Lawrence: That’s a good question. Unfortunately, I don’t know. I will say we had been recommending for a long time for people to file a charge of the discrimination, even though it was uncertain whether they were protected under the law. All of those people that have charges in the queue, those people are fine, whether people from years ago who didn’t bring a claim, because it wasn’t recognized at that time, whether they have some cause of action. I just don’t know the answer. I hope they do, but my gut tells me that they may not. Justin: Clarity from the courts is probably coming at some point.
Lawrence: Yes. There’s going to be a lot of questions. There’s a lot of issues that are raised from opponents of this particular ruling about the effects of it, what effect it’s going to have on bathrooms, whether employers are required to provide gender neutral bathrooms or locker rooms or that kind of thing. Justice Gorsuch says, okay, those are issues that we’re going to have to decide as they come up. Right now, unequivocally, it’s a violation to fire somebody merely because they’re gay or transgender.
Justin: For any listeners who are out there and they say, “Look, a 100 days ago, I had an adverse employment decision that was made against me. I’m pretty sure it was because I identified different. Then my boss thinks is appropriate.” What are their avenues? What should they expect in terms of process?
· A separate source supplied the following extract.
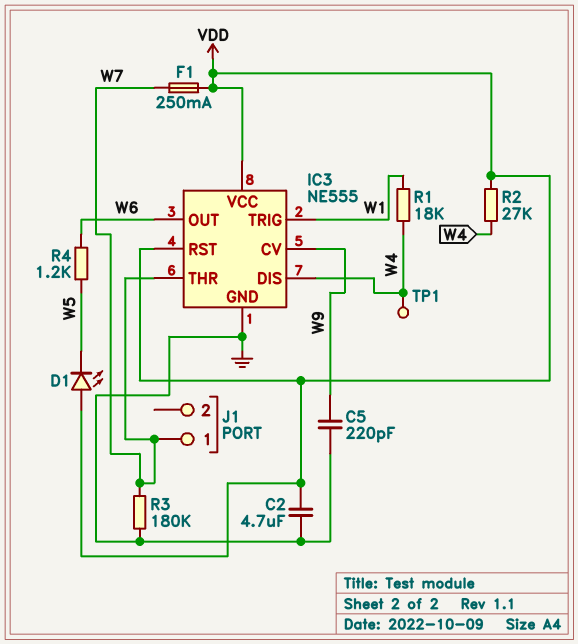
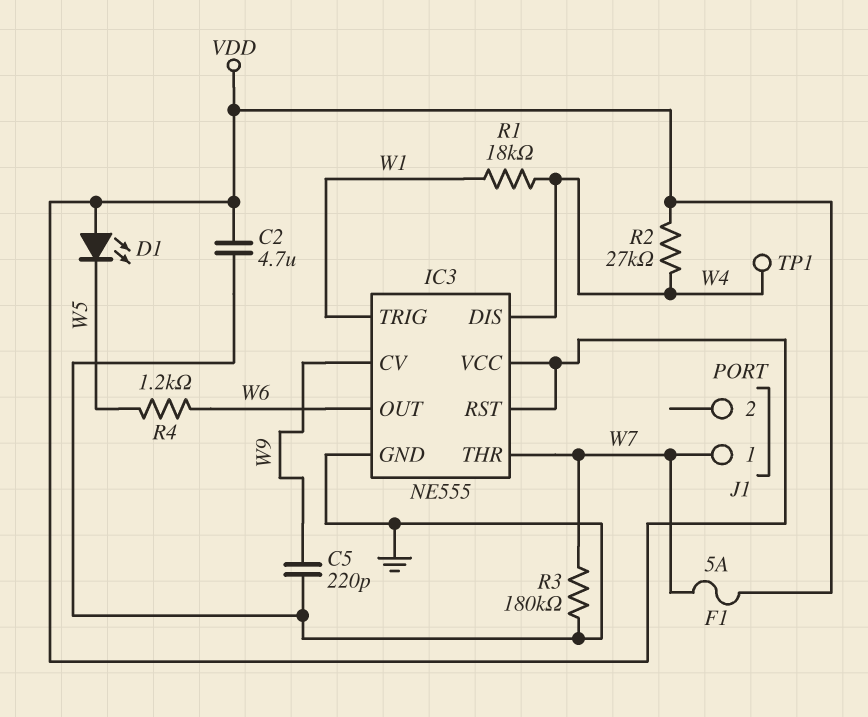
F1: 250mA (VDD, W7) -> 5A (VDD, W7)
Lawrence: In order for you to bring a lawsuit based on gender discrimination or sex discrimination, you first have to file a charge of discrimination with the Equal Employment Opportunity Commission. They can call a lawyer, somebody like me or you, to help file that type of charge, or frankly, they could just go to the EEOC’s website and file a charge.
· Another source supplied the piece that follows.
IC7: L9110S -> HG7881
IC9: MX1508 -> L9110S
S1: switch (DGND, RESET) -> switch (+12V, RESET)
There are ways to expedite the charging process and sometimes lawyers can help with that. I would say, if you think you’re close to that deadline, call somebody fast because once that 300 days passes, then you basically lose that protection. I will say, not to be technical, if there’s anybody listening outside of Texas, there is a possibility that you can only get 180 days. It just depends on whether your state law has a different type of law protecting sex discrimination.
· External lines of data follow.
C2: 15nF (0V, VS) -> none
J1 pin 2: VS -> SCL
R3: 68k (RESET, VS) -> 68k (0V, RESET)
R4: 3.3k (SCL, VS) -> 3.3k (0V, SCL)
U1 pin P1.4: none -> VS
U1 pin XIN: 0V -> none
Justin: That’s a good point. This is not legal advice for anybody who’s listening. This is generally the law as we know it. In Texas, they call us, they call you, and they say, I need to file a charge of discrimination. Why do they need a lawyer? What is the process? Why can’t they go in front of a judge and jury? What should they expect?
Lawrence: We file a charge of discrimination. The EEOC basically has six months to investigate whether there is in fact discrimination. Frankly, the EEOC is inundated with all types of claims and it’s hard for them to process those investigations within six months. Very frequently after the six months, we’ll actually request what we call a right to sue letter. That’s the document that we need to actually file a lawsuit in court.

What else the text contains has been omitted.